致病機理
圓環病毒的共同特徵是引起宿主的免疫抑制而導致繼發感染或二重及多重感染,特別是雞傳染性貧血病病毒(CIAV)和豬圓環病毒 2 型(PCV2)近年來給世界養殖業造成了巨大的經濟損失,從而引起全世界對圓環病毒的高度關注。鳥類圓環病毒的感染以生長發育遲緩、體重減輕、羽毛凌亂等臨床症狀為共同特徵(Todd et al.,2000)。已有的研究表明BFDV 常常導致鸚鵡羽毛營養嚴重失調(Latimer et al.,1991);鴿子感染圓環病毒導致法氏囊淋巴組織壞死、組織細胞增多,肝臟中膽囊充血堵塞,腹部變大(Pare et al.,1999; Soike et al., 1997; Woods et al., 1994 );金絲25雀的雛鳥常常因感染圓環病毒而導致死亡(Todd et al.,2001),來自鵝的圓環病毒引起的矮小綜合徵也被報導(Soike et al.,1999)。圓環病毒感染造成的淋巴組織損傷導致了機體體液免疫和細胞免疫功能的下降,這種免疫抑制反應增強了其他共感染因素的致病性。而臨床上圓環病毒感染的過程和結果往往依賴於其他感染因素的並發感染(Hattermann et al.,2003)。鴨圓環病毒感染 DuCV 的鴨子所表現的臨床症狀則主要表現為發育狀況差,並且明顯表現羽毛營養失調,在背部脊柱(的羽毛)尤其明顯,許多羽毛羽軸出血,背部皮膚組織病理學檢查主要表現為囊泡和圍繞囊泡的組織異嗜性炎性滲出,內臟器官總的病理表現為鴨傳染性漿膜炎協同感染的症狀,對法氏囊組織病理學檢查表明,淋巴細胞損傷、壞死、組織細胞增多(Hattermann etal., 2003)。
診斷
由於沒有可行的體外增殖培養DuCV的方法,目前尚不能在實驗室完成病毒的分離鑑定。目前對DuCV的研究主要集中在PCR檢測及全基因組序列測定分析兩個方面。普通 PCR 和螢光定量 PCR 兩種方法均已用於 DuCV 感染的診斷。二者均具有特異性好、靈敏度高的優點,但螢光定量 PCR 的靈敏度要比普通 PCR 高 1 個數量級,而普通 PCR 則具有簡便適用、成本低廉的優點,更適合在生產中推廣套用(Hattermann etal., 2003; Soike et al., 2004;Fringuelli et al., 2005; Chen et al., 2006; Jianget al., 2008)。另外,核酸探針雜交檢測的方法也在實驗室中得到套用,這種方法既可以用於對提取的組織 DNA 進行檢測,也可以對福馬林固定石蠟包埋樣本進行原位檢測(Zhang et al.,2009; Fringuelli et al., 2005),但在檢測靈敏度方面,核酸探針雜交要遠低於 PCR 檢測,但其穩定性與可重複性均要高於 PCR 檢測,並且可以根據顯色情況對被檢的目的核酸進行大致的定量。通過 ISH 檢測鴨的法氏囊中 DuCV 的 DNA(Fringuelli etal., 2005)

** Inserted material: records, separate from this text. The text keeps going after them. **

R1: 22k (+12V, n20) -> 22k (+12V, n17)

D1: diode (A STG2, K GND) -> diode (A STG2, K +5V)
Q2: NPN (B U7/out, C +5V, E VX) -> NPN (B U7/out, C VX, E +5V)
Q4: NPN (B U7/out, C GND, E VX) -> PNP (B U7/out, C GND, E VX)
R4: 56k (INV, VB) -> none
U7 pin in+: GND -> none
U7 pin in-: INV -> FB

總之,由於 DuCV 發現較晚,目前又缺乏體外增殖培養 DuCV 的方法,因此對其致病機理及危害的研究尚存在很多困難,認識還非常膚淺。但目前對其流行病學的研究已經顯示該病在我國鴨群中普遍存在,借鑑其它圓環病毒已有的研究成果推測 DuCV 的存在可能提高鴨瘟、鴨病毒性肝炎、鴨傳染性漿膜炎、鴨巴氏桿菌病、大腸桿菌病等鴨常發病的發病率並加重了其致病性等,所以在養鴨業規模和數量飛速發展的今天更應該提高對其危害的認識。